Legacy of Audemars Piguet Calendar Watches Part 2

Launched in 1978 during the height of the quartz crisis, just after the birth of Genta’s Royal Oak,the Audemars Piguet perpetual calendar calibre 2120/2800 was an extremely thin movement which demonstrated the future for traditional complicated watchmaking much in the same way Biver, over at Blancpain was showing that complications like the moonphase were of such artistic natures that Quartz would never be able to replace the soul of a mechanical watch.

Compare the dial layout and counters of the world’s first perpetual calendar wristwatch with leap year indications and compare it to the modern day black ceramic Audemars Piguet Royal Oak Perpetual Calendar.

What better way to encapsulate provenance and legacy by using the dial layout of a perpetual calendar birthed over 50 years ago?

Among the three, veteran watchmaker Michel “le Mic” Rochat ( he eventually worked at Audemars Piguet for 34 years) initiated the project in the greatest secrecy, beginning first with mock-ups in cardboard in collusion with Jean- Daniel Golay, founder of the technical department. Wilfred Berney, founder of the after-sales service department then advised on the creation of the calendar module which would then use the exemplary base 2120 calibre introduced in 1967. When the first Royal Oak models were launched in 1972, these Gen A Oaks used the calibre 2120 movement. Once again, pointing to the curious legacy of Audemars Piguet Calendars which would lead to such a potent symbol of brand provenance.

In 1977, constructed using blueprints provided on the trio’s information to the Vallée de Joux horological school, the men finally presented the prototypes to Georges Golay, the Chief Executive of Audemars Piguet and a man who had been leading the company for the last 15 years. Golay was blown away.

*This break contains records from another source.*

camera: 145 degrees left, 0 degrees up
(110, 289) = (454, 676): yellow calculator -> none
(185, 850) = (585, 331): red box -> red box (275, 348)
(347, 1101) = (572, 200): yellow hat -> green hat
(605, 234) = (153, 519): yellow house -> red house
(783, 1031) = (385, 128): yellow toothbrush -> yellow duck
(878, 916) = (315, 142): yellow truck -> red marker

The ultra-thin underdial work of the perpetual calendar combined with the world’s thinnest selfwinding movement achieved a total height of just 3.95 mm and in the 70s, it was just not the kind of watch you were used to seeing. Wristwatches with date apertures at 3 o’clock were commonplace but perpetual calendar wristwatches were extremely rare with only Audemars Piguet and Patek Philippe still producing them in series production. The risk cannot be understated but faced with such an exquisite perpetual calendar, Georges Golay ignored high risk and commissioned a run of 159 perpetual calendars.

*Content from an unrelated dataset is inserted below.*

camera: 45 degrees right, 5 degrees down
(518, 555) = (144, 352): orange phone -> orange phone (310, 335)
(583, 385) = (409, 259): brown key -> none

The number might seem small, but 159 perpetual calendars was almost as many calendar wristwatches made since 1924, during a time when Quartz was touted to kill the industry entirely and demand for such a complicated timepiece was all but certain. As it stands, the watch would turn out to be a smash hit, the legacy of Audemars Piguet calendars was certain.

LeCoultre movement blank with Dubois Depraz module, conceptualised by 3 Audemars Piguet watchmakers. Calendar components: 12 month star-wheel with two cams and a Maltese cross for the leap year function. Pushpieces to set the days, dates and moonphases of lacquer and sapphire-crystal.

A look at the company’s archives would show that the immediate success forced rapid acceleration of production with a total of 7,219 perpetual calendar watches put into production over 15 years. How did it save Audemars Piguet? Let’s just say that 15 years after the perpetual calendar 5548 model was launched, the Audemars Piguet workforce almost doubled, reaching 285 employees.

70 different models were made, the first reference being the Ref. 5548 produced in 2187 pieces (in differing variants) – almost 200 versions were documented with most models produced in series of less than 100 watches. White gold was the least popular material with hardly 200 watches in that colour, while three-quarters of the total production were in yellow gold. Platinum overtook pink gold, steel and bicolour versions with nearly 600 watches. While all the movements were decorated by hand to the highest standards, 272 of them were completely openworked as skeletonised movements.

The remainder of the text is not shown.